Below are entries. Reproduce exactly the lines between the line holding "line: (1192, 605)" and the line holding "text: (220, 1748)", inclusive, and only those.

━━━ Material provided ━━━

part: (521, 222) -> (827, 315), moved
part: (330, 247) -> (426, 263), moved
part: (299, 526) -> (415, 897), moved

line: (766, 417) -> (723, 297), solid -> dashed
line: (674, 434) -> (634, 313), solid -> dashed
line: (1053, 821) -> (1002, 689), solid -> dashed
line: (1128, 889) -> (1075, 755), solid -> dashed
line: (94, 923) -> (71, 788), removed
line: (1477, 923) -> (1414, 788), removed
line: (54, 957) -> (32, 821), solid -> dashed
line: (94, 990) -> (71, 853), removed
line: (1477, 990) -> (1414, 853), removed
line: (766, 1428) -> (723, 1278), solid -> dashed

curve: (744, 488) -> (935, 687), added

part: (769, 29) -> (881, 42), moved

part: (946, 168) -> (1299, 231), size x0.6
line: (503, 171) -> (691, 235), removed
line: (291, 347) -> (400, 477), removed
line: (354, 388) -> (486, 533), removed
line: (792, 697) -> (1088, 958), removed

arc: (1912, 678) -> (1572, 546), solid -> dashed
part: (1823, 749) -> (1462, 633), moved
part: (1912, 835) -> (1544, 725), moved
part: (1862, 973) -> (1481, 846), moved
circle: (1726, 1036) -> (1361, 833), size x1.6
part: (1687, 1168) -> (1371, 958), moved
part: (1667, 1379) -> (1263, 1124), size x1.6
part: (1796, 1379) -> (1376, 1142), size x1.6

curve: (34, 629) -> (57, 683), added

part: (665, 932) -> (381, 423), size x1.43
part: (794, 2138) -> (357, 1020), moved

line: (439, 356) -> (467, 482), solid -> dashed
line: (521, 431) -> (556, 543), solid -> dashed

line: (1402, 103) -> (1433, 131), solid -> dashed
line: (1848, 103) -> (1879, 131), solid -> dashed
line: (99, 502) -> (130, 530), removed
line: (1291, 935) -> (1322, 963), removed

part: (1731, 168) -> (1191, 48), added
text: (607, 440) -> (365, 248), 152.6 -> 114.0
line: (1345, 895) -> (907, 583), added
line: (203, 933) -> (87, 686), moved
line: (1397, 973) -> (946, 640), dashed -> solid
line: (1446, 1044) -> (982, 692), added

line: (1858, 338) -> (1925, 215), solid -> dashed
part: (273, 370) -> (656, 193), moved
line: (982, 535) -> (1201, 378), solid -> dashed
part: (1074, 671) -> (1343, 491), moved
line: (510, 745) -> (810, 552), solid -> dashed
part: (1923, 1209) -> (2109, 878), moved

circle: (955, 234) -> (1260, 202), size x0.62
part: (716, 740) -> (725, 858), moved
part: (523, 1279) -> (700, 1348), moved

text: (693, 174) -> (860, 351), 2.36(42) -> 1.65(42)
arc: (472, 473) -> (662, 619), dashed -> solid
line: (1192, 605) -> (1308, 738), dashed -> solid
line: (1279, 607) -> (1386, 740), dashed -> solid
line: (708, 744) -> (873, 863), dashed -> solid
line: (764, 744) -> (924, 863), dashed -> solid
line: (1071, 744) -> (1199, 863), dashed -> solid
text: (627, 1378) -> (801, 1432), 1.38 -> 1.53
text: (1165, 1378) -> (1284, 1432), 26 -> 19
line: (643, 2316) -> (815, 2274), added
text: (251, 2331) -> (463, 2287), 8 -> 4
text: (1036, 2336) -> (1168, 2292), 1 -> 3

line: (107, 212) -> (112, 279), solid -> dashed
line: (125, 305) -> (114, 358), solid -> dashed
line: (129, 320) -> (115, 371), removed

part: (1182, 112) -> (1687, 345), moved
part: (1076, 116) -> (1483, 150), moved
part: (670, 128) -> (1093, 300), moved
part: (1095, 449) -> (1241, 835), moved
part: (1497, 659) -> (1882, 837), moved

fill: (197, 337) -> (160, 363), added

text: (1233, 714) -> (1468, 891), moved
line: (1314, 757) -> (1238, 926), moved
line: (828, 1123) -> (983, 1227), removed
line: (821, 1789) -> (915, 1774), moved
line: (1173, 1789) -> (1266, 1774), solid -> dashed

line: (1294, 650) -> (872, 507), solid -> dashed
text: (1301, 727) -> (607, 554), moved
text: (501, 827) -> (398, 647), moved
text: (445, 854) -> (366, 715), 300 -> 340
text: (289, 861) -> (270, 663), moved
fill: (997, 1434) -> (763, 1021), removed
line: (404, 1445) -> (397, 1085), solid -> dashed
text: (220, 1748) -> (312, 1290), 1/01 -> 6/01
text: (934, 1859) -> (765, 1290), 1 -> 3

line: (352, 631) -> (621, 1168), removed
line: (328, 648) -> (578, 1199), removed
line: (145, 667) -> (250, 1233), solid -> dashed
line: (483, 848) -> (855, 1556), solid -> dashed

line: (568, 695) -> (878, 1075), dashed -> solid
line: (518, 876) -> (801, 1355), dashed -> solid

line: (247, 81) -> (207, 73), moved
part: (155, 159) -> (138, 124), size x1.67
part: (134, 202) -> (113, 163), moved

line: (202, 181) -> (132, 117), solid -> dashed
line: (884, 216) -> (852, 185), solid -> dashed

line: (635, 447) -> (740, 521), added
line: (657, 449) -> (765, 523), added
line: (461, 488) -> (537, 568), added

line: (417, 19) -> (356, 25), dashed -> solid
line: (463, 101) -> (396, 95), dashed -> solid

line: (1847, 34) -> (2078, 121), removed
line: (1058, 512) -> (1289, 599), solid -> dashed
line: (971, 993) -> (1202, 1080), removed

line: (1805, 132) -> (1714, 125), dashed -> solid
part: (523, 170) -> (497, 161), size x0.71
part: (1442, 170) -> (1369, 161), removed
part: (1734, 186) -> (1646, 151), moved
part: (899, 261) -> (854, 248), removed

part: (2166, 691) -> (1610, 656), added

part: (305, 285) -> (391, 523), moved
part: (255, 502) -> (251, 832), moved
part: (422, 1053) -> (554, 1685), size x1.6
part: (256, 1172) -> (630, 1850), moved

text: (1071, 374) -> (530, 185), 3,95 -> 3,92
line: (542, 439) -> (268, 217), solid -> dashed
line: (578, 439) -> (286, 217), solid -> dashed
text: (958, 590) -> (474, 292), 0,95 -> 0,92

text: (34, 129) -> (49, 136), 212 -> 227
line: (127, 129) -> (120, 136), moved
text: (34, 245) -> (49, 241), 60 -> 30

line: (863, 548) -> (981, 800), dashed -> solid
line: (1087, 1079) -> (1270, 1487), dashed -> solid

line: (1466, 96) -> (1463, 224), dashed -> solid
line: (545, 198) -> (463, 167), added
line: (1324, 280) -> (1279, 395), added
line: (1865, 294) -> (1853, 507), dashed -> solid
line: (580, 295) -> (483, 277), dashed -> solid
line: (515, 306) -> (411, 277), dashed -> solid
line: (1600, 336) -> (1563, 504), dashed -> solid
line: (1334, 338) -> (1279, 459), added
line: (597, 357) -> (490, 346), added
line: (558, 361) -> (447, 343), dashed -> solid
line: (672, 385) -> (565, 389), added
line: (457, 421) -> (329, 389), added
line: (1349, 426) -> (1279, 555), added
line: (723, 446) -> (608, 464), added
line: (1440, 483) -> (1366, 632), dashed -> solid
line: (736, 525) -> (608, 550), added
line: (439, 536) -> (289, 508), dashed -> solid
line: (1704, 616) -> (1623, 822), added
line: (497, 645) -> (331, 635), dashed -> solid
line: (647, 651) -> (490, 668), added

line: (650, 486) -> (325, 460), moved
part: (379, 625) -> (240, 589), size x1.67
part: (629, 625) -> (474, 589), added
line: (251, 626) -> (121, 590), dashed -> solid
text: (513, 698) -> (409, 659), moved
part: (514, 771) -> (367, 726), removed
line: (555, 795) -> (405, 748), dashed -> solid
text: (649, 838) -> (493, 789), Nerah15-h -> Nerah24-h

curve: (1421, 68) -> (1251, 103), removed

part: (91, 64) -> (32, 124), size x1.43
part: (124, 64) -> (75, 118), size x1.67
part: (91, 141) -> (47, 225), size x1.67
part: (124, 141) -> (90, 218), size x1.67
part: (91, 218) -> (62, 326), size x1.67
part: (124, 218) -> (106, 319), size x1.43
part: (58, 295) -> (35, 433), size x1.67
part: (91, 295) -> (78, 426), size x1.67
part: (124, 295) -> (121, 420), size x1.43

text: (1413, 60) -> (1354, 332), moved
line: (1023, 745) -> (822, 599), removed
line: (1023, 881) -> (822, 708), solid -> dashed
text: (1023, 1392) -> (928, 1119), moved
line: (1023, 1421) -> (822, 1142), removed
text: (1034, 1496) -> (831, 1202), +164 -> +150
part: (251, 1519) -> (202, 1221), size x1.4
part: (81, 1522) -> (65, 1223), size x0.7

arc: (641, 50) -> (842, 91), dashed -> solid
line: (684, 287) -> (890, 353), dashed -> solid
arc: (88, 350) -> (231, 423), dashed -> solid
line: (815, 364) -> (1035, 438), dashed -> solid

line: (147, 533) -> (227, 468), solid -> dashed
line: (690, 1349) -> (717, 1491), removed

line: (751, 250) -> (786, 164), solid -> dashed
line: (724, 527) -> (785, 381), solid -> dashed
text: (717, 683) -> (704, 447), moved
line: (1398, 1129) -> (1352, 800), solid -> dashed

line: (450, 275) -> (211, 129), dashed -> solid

━━━

## Exercise solution
line: (1192, 605) -> (1308, 738), dashed -> solid
line: (1279, 607) -> (1386, 740), dashed -> solid
line: (708, 744) -> (873, 863), dashed -> solid
line: (764, 744) -> (924, 863), dashed -> solid
line: (1071, 744) -> (1199, 863), dashed -> solid
text: (627, 1378) -> (801, 1432), 1.38 -> 1.53
text: (1165, 1378) -> (1284, 1432), 26 -> 19
line: (643, 2316) -> (815, 2274), added
text: (251, 2331) -> (463, 2287), 8 -> 4
text: (1036, 2336) -> (1168, 2292), 1 -> 3

line: (107, 212) -> (112, 279), solid -> dashed
line: (125, 305) -> (114, 358), solid -> dashed
line: (129, 320) -> (115, 371), removed

part: (1182, 112) -> (1687, 345), moved
part: (1076, 116) -> (1483, 150), moved
part: (670, 128) -> (1093, 300), moved
part: (1095, 449) -> (1241, 835), moved
part: (1497, 659) -> (1882, 837), moved

fill: (197, 337) -> (160, 363), added

text: (1233, 714) -> (1468, 891), moved
line: (1314, 757) -> (1238, 926), moved
line: (828, 1123) -> (983, 1227), removed
line: (821, 1789) -> (915, 1774), moved
line: (1173, 1789) -> (1266, 1774), solid -> dashed

line: (1294, 650) -> (872, 507), solid -> dashed
text: (1301, 727) -> (607, 554), moved
text: (501, 827) -> (398, 647), moved
text: (445, 854) -> (366, 715), 300 -> 340
text: (289, 861) -> (270, 663), moved
fill: (997, 1434) -> (763, 1021), removed
line: (404, 1445) -> (397, 1085), solid -> dashed
text: (220, 1748) -> (312, 1290), 1/01 -> 6/01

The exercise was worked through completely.